Mega-projects attract capital, talent, expertise and new productive capacities to the host country. In one fell swoop, it enables its economy to diversify. From only oil and gas, Qatar leverages on lavish infrastructure spending to become specialists in urban planning, architecture, civil engineering, mechanical engineering, sanitary engineering, construction, hospitality, financial services and a host of others. A whole new ecosystem of diversified industries is created.

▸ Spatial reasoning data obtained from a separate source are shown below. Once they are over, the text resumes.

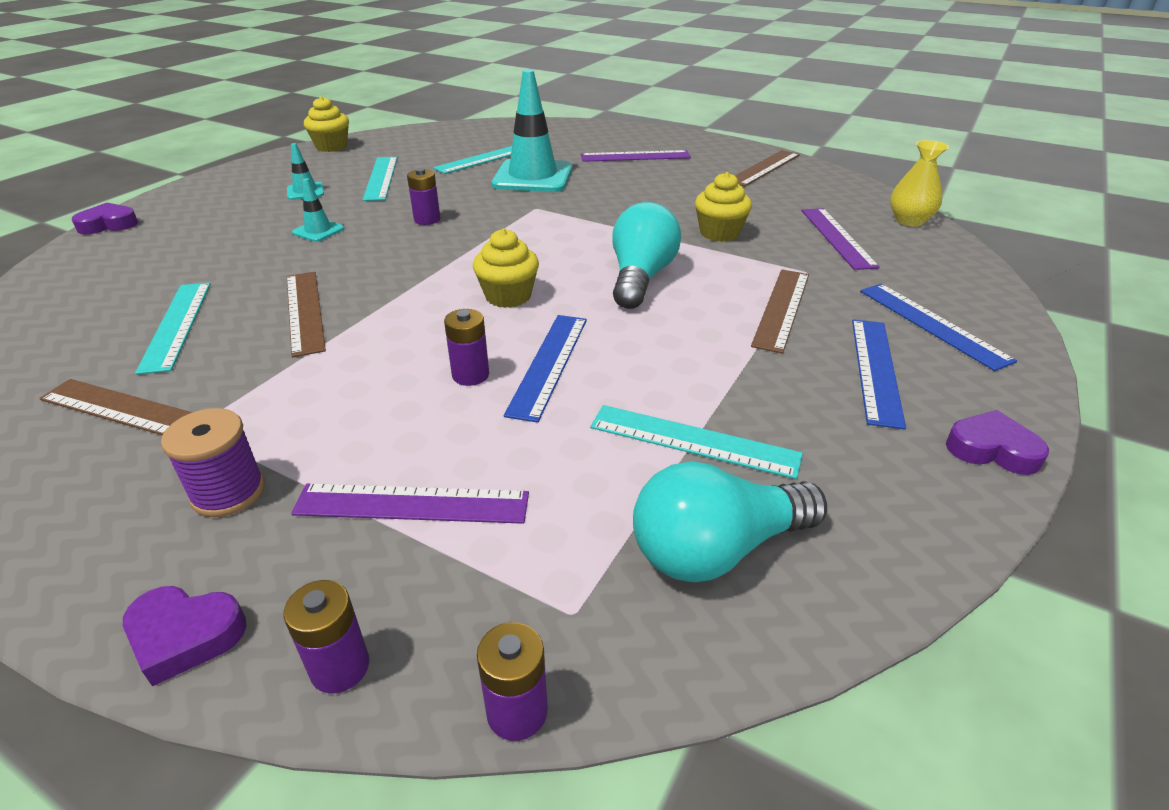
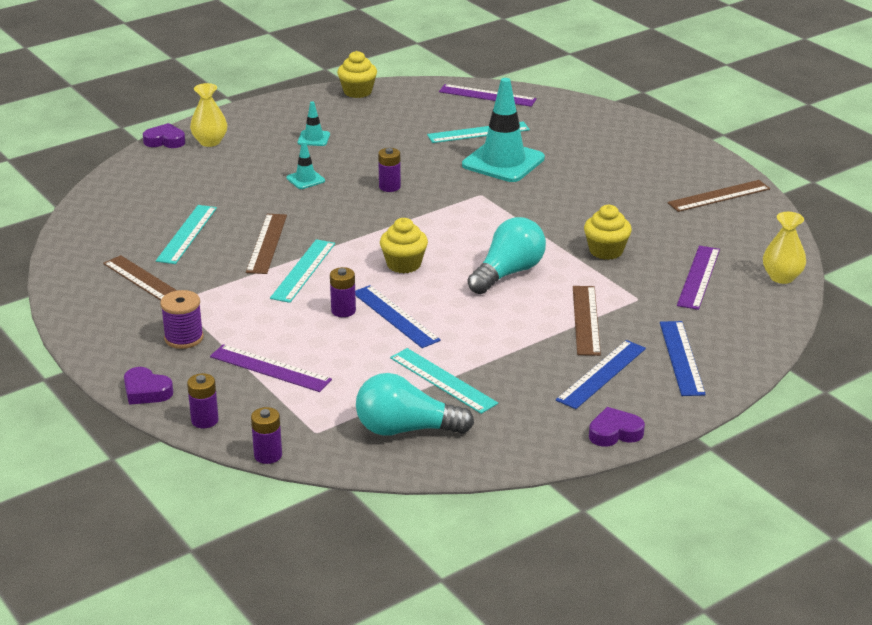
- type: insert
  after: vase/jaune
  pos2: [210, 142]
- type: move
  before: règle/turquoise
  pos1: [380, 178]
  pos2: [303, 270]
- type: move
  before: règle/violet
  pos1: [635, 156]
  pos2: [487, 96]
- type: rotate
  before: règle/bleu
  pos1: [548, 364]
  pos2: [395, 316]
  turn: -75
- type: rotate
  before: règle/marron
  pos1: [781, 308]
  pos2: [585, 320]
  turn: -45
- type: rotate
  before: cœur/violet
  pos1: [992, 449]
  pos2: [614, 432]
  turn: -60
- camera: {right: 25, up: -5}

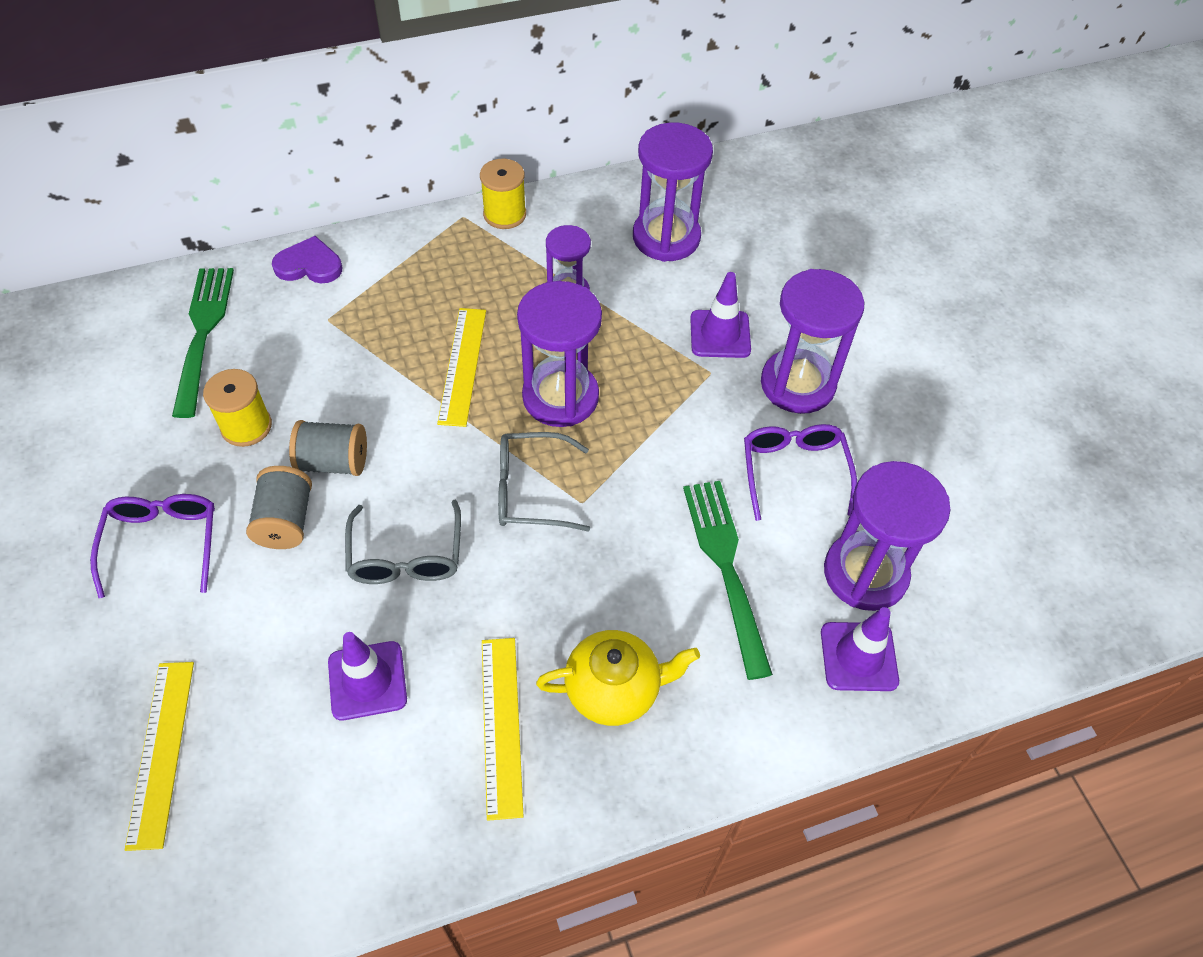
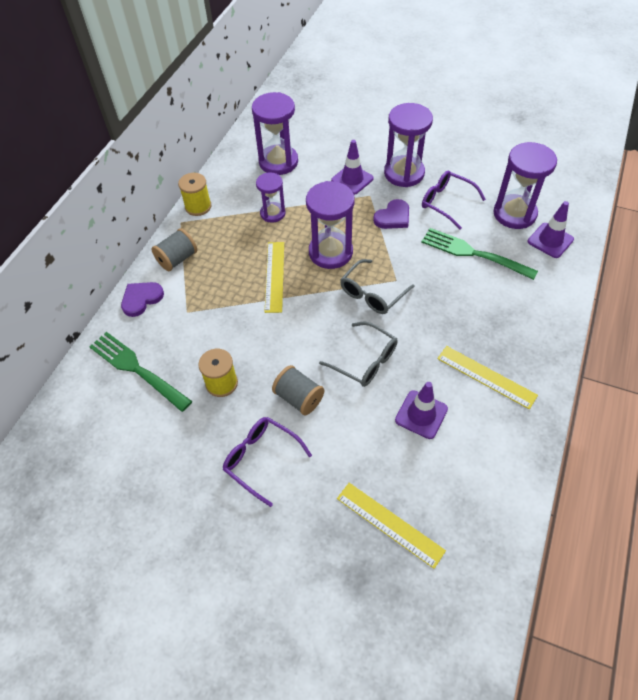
- type: delete
  before: théière/jaune
  pos1: [614, 689]
- type: insert
  after: cœur/violet
  pos2: [393, 217]
- type: move
  before: bobine/gris
  pos1: [333, 462]
  pos2: [177, 259]
- type: rotate
  before: règle/jaune
  pos1: [462, 365]
  pos2: [274, 276]
  turn: 45
- camera: {right: -45, up: 0}

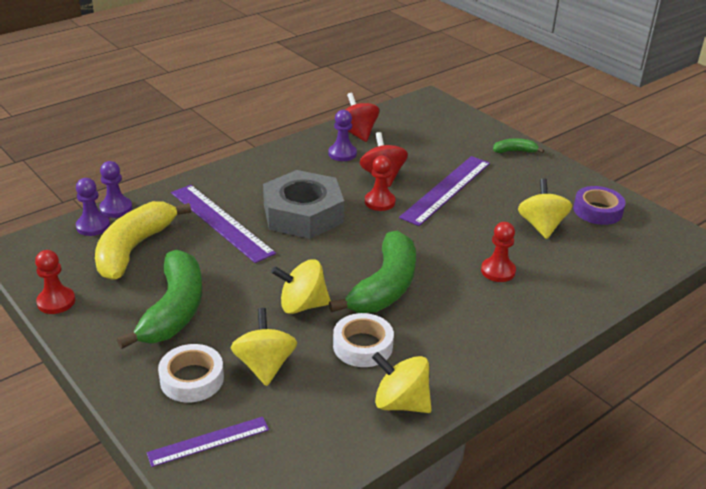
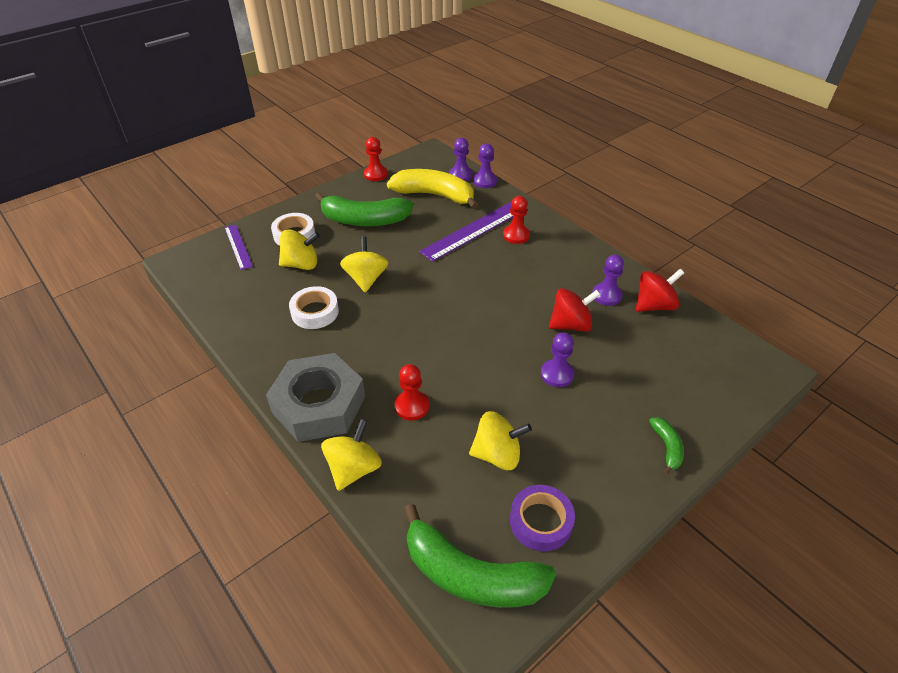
- type: move
  before: écrou/gris
  pos1: [303, 214]
  pos2: [319, 404]
- type: move
  before: banane/vert
  pos1: [385, 286]
  pos2: [471, 575]
- type: move
  before: pion/rouge
  pos1: [379, 202]
  pos2: [516, 235]
- type: move
  before: toupie/jaune
  pos1: [401, 403]
  pos2: [354, 468]
- type: replace
  before: règle/violet
  after: pion/violet
  pos1: [446, 189]
  pos2: [557, 374]
- camera: {right: 90, up: 10}

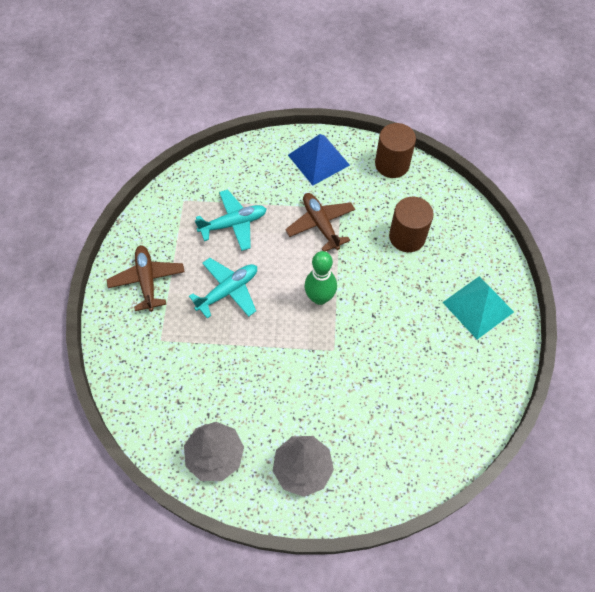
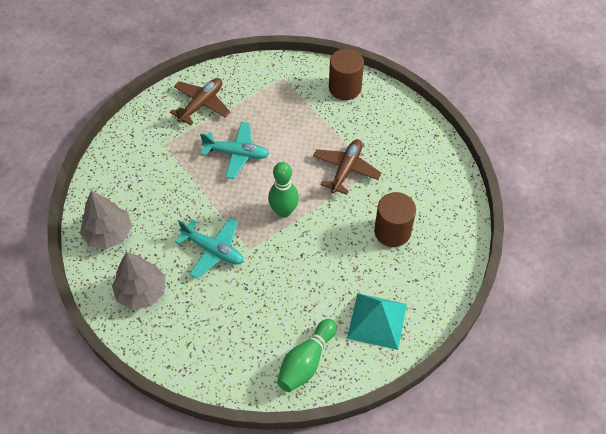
- type: delete
  before: pyramide/bleu
  pos1: [318, 160]
- type: insert
  after: quille/vert
  pos2: [306, 361]
- type: move
  before: avion/turquoise
  pos1: [233, 224]
  pos2: [213, 250]
- type: move
  before: cylindre/marron
  pos1: [392, 164]
  pos2: [345, 88]
- camera: {right: 50, up: -5}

But Qatar must provide reason for foreign companies and their employees to stay even after the projects are completed. This is why one mega-project is followed by another. In the next ten years, Qatar is expected to build several multibillion-dollar projects including the 10-kilometer Sharq crossing bridge, a 300-kilometer metro train system, a new seaport, etc. Investors who’ve set up shop in Qatar to build FIFA’s infrastructure now have reason to stay and make Qatar its permanent domicile. This is the economics of building big.

Qatar has made a courageous bet on itself. We can’t help but admire the Qatari leadership for their vision, courage and determination to achieve its national objectives.